В рамках данного исследования наиболее интересен тот факт, что для создания комического эффекта Хлебников пользуется в обоих пьесах языковыми приемами народного театра. В «Чертике» для насмешки над философами и писателями (Огюст Конт, Иммануил Кант, Кнут Гамсун) в ход идут каламбуры и омонимия:
Черт: Какие прекрасные книги оставлены ею здесь. Целая куча. Всё Конт да Кант. Еще Кнут. Извозчик, не нужен ли тебе кнут?
‹Извозчик:› А? У меня и свой есть.
(IV, 202) (1986, 392)
В «Маркизе Дэзес» типичная для народного театра сцена превратного понимания возникает, когда распорядитель вечера говорит слуге принести Рафаэля (За Рафаэлем пошли; 1940, 79; 1986, 407), то есть бутылку французского аперитива «Saint-Raphael», — но появляется художник Рафаэль: Я слышал зов. Надеюсь видеть папу Пия и Анджело! (1940, 82) (1986, 409). Дабы акцентировать прием, Хлебников помещает в уста кого-то из публики следующую реплику:
Кто-то: О, Рафаэль-вино и Рафаэль живой! О, прибаутка ведем! Ну, что же, ты ошибся: домой, в путь обратный едем.
(1940, 83) (1986, 410)
Для «Маркизы Дэзес» вообще характерно смешение смысловых пластов. Например, восхищенные замечания приглашенных на вернисаж перемежаются репликами с выражением самых тривиальных нужд:
Все: Он чудо! Он прелесть!
Он милка!
От восторга выпала моя челюсть.
Соседка, передайте мне вилку!
Ценитель: О! Это тонко. Весьма!
Вы заметили, какая нежность письма?
Любитель: Да! Здесь что-то есть!
Не знаете, здесь можно поесть?
Писатель: Какой образ, какой образ! Пойду запишу.

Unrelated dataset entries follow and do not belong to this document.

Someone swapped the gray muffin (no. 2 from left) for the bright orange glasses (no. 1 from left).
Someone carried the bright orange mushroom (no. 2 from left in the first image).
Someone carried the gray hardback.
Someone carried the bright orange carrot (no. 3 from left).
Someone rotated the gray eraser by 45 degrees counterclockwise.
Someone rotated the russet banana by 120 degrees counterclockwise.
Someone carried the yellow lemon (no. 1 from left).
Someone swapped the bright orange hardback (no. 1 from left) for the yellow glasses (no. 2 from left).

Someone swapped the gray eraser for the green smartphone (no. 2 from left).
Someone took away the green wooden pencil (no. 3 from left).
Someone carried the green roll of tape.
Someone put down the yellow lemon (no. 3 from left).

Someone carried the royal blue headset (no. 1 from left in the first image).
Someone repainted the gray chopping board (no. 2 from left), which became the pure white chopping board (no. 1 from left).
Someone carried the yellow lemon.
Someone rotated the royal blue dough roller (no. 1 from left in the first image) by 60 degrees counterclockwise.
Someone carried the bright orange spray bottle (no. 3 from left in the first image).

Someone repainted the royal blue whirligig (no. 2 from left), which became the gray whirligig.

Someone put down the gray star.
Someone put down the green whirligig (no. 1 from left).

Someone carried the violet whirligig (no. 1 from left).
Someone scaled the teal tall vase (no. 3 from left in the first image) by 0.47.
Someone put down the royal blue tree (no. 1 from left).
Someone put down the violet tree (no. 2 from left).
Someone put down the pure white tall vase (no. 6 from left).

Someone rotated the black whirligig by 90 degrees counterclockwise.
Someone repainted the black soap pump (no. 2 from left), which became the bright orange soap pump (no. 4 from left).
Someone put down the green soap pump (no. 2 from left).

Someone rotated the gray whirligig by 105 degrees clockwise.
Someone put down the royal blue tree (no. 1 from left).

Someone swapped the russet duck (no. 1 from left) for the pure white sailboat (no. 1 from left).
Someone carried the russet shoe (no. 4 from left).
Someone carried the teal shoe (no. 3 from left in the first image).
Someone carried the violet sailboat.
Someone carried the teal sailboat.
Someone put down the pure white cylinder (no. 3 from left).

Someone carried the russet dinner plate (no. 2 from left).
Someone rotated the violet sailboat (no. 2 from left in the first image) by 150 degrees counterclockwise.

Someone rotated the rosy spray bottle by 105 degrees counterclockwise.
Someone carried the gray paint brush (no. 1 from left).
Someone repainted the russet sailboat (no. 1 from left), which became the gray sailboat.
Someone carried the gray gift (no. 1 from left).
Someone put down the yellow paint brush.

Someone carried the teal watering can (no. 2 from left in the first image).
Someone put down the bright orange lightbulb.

Любитель: Пойду и что-нибудь перекушу.
(1940, 77) (1986, 406)
Аналогичное снижение всего высокого и классического наблюдается и в «Чертике». Взять, например, обращение черта к Гераклу:
Милый Геркуля, ты простишь мне, что твое изображение красуется на всех порошках с древле-овсяной мукой? Да, я винюсь, это была моя злая шутка. Но я думал оказать тебе услугу, что это тебя прославит, когда ты будешь везде в ходу, подобный средству, которое слабит. Что? Что? Ты недоволен сравнением?
(IV, 208) (1986, 395)
Современное назначение героя античности — рекламировать овсянку. Черт имеет в виду изображение Геракла, украшавшее в начале века пачки овсяной крупы, — что привело к образованию нового омонима. Согласно словарю Ожегова (1952), Геркулес: 1) силач, 2) овсяная крупа. Классическое наследие таким образом приравнено к тарелке овсянки.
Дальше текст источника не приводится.